The BIS is publishing preliminary global results today, with a detailed analysis to follow in December 2022. Central banks of many other countries are also publishing their own survey results. Links to their websites can be found on the BIS website.

Notes to editors

  1. Guidance on coverage: Part of the increase between the 2016 and 2019 surveys reflect a more comprehensive reporting of ‘related party trades’ (see note 8 below). Users should bear in mind the more comprehensive coverage when comparing the results from 2019 onwards to those of previous years.
  2. A total of 47 institutions, mainly commercial and investment banks, participated in the UK survey. As with previous surveys, only firms that participate in the inter-dealer market and/or have a large active derivative business with customers were asked to complete the 2022 survey. Small institutions were not asked to participate in order to reduce their reporting burden. For those institutions active in the UK market but not participating in the survey, their transactions with participating institutions will have been recorded by those institutions.
  3. For the 19 business days in April 2022, participants were asked to provide details of their gross turnover in each market, broken down between specified categories of currency, transaction and counterparty. Gross turnover (measured in nominal values) is defined as the absolute total value of all deals entered into during the month – i.e. there is no netting of purchases against sales. Data were requested in terms of US dollar equivalents, rounded to the nearest million.
  4. The basis of reporting was the location of the sales desk of the trade, as in the previous four surveys. Prior to the 2004 survey the basis of reporting was the location of the trading desk.
  5. In the United Kingdom an adjustment is made for the fact that trades between participants in the UK survey will have been reported by both parties to the transaction; other countries have also adjusted their data in this way. The BIS has, in addition, adjusted the global data for cross-border double counting prior to publication today. Aggregating published national results would overstate global turnover due to cross-border double counting.
  6. Since October 2004, the Foreign Exchange Joint Standing Committee (FXJSC) has published a turnover survey for the United Kingdom every six months, based on a smaller sample of 27 financial institutions. That survey is very similar to the triennial survey except that the reporting basis is the location of trading desks. See The London Foreign Exchange Joint Standing Committee for further details of the FXJSC. See Results of the Semi-Annual FX Turnover Surveys in April 2022 for the April 2022 FXJSC turnover survey. Market committees in other major financial centres (including New York, Singapore, Canada, Tokyo and Australia) also publish more frequent surveys and details of their publications can be found in the FXJSC release.

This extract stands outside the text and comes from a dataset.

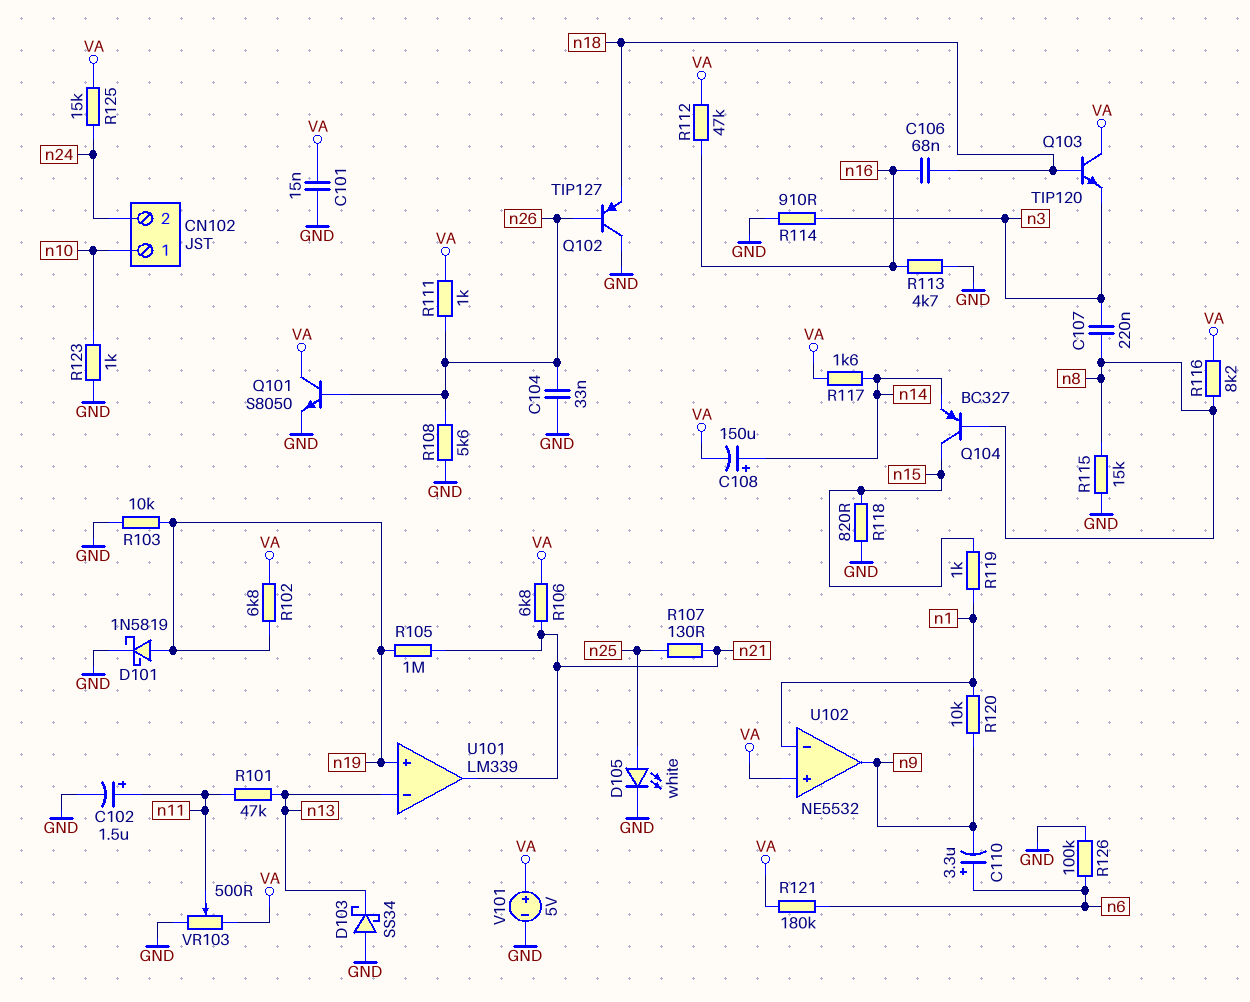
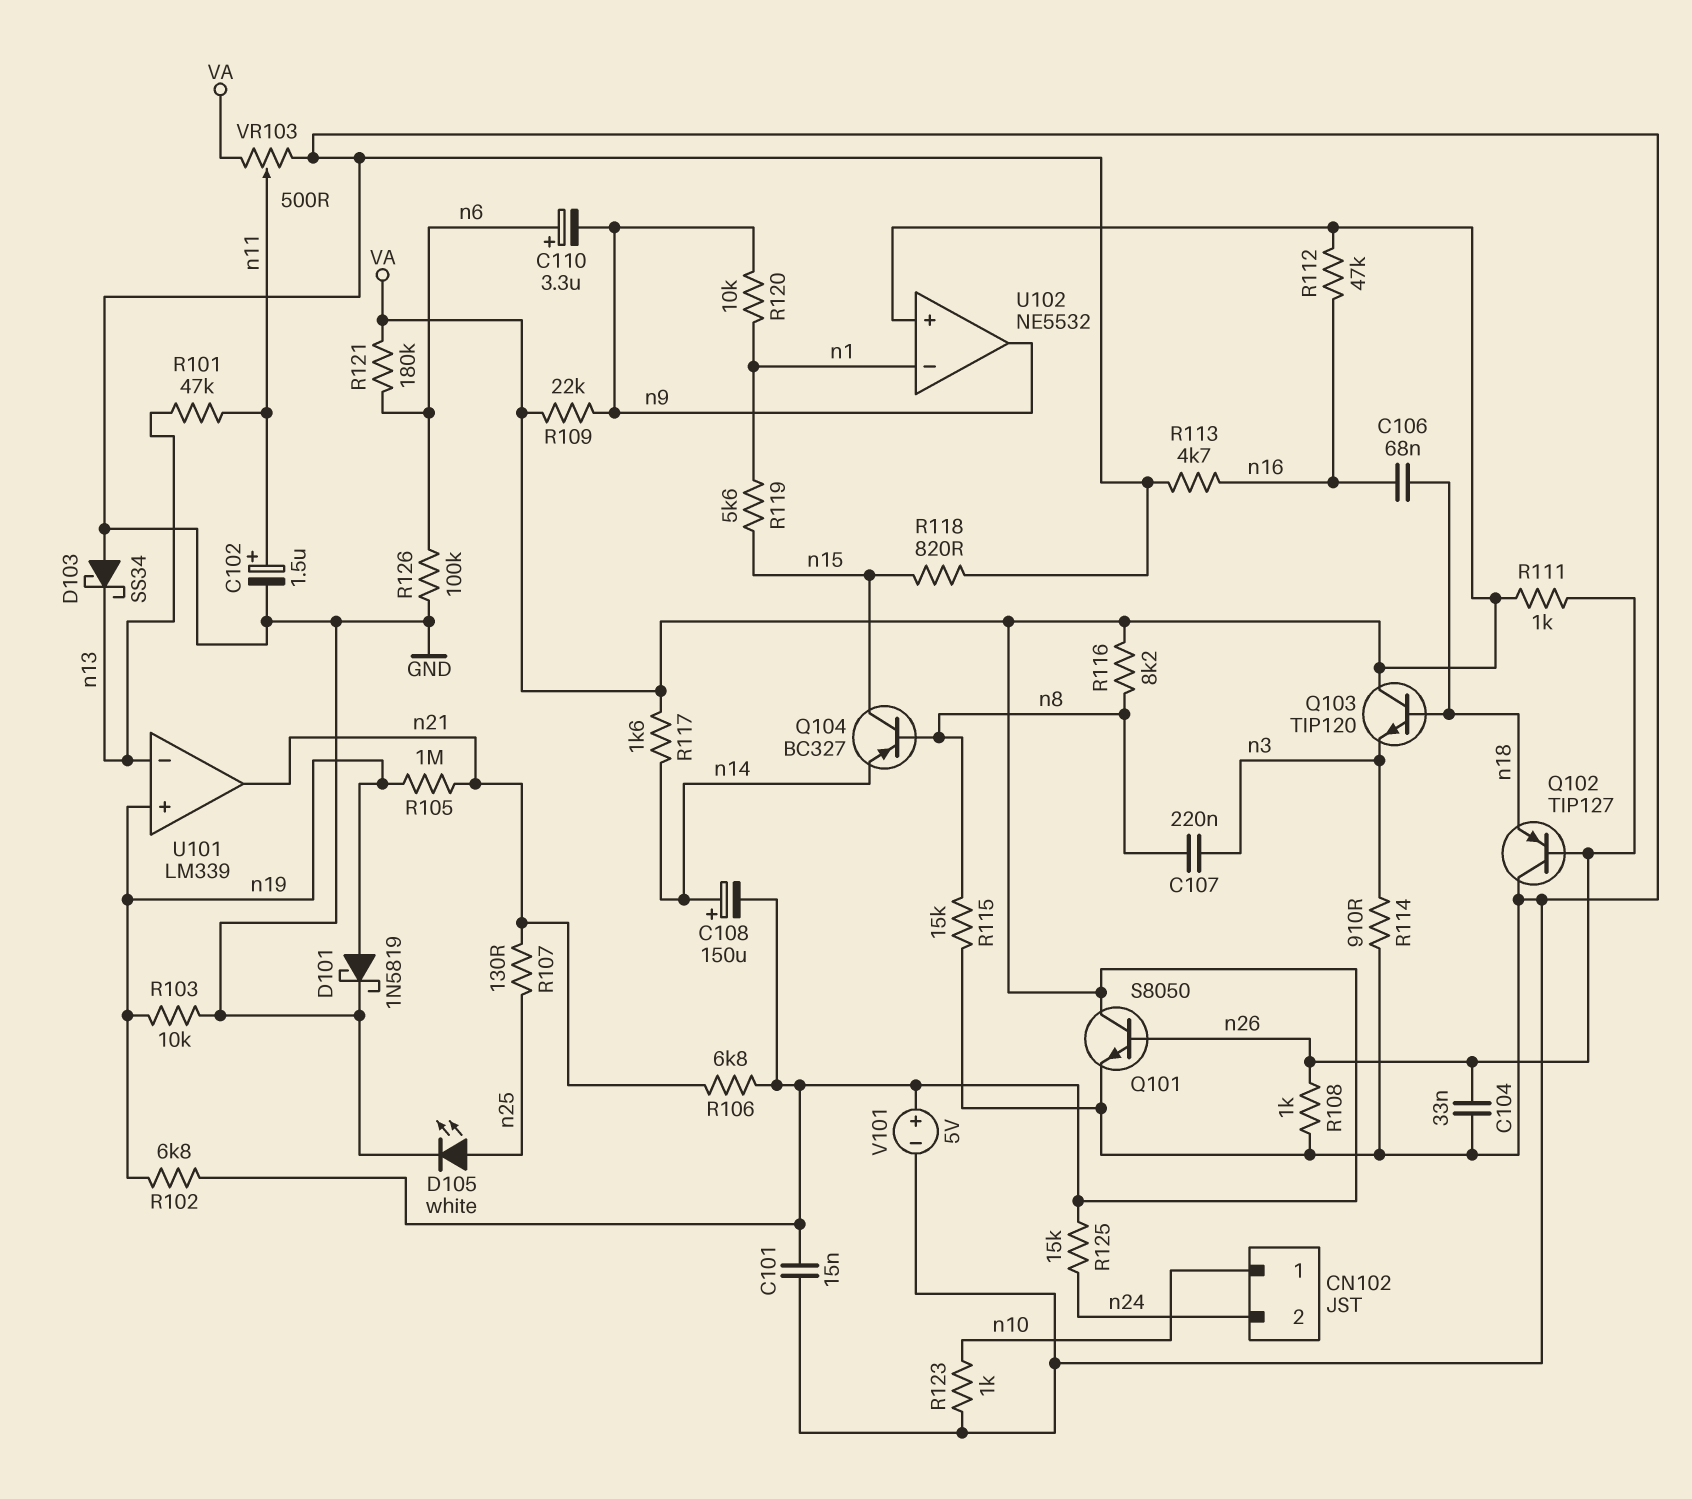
R108: 5.6k (GND, n26) -> 1k (GND, n26)
R109: none -> 22k (VA, n9)
R119: 1k (n1, n15) -> 5.6k (n1, n15)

  7. Triennial surveys before 2010 used the expression ‘traditional foreign exchange markets’ to refer to spot transactions, outright forwards and foreign exchange swaps. This expression excludes currency swaps and currency options, which are included under OTC instruments. Beginning with the 2010 survey, the expression ‘global foreign exchange markets’ includes all five foreign exchange instruments. Turnover in foreign exchange markets is shown in Tables 1 to 5, while turnover in interest rate derivatives is shown in Tables 6 to 8.
  8. Related party trades are transactions between desks and offices, transactions with branches and subsidiaries, and transactions between affiliated firms. These trades are included regardless of whether the counterparty is resident in the same country as the reporting dealer or in another country. Back-to-back trades that involve the transfer of risk from the sales desk to another affiliate are included. However, trades conducted as back-to-back deals and trades to facilitate internal bookkeeping and internal risk management within the same sales desk (i.e. reporting dealer) are excluded.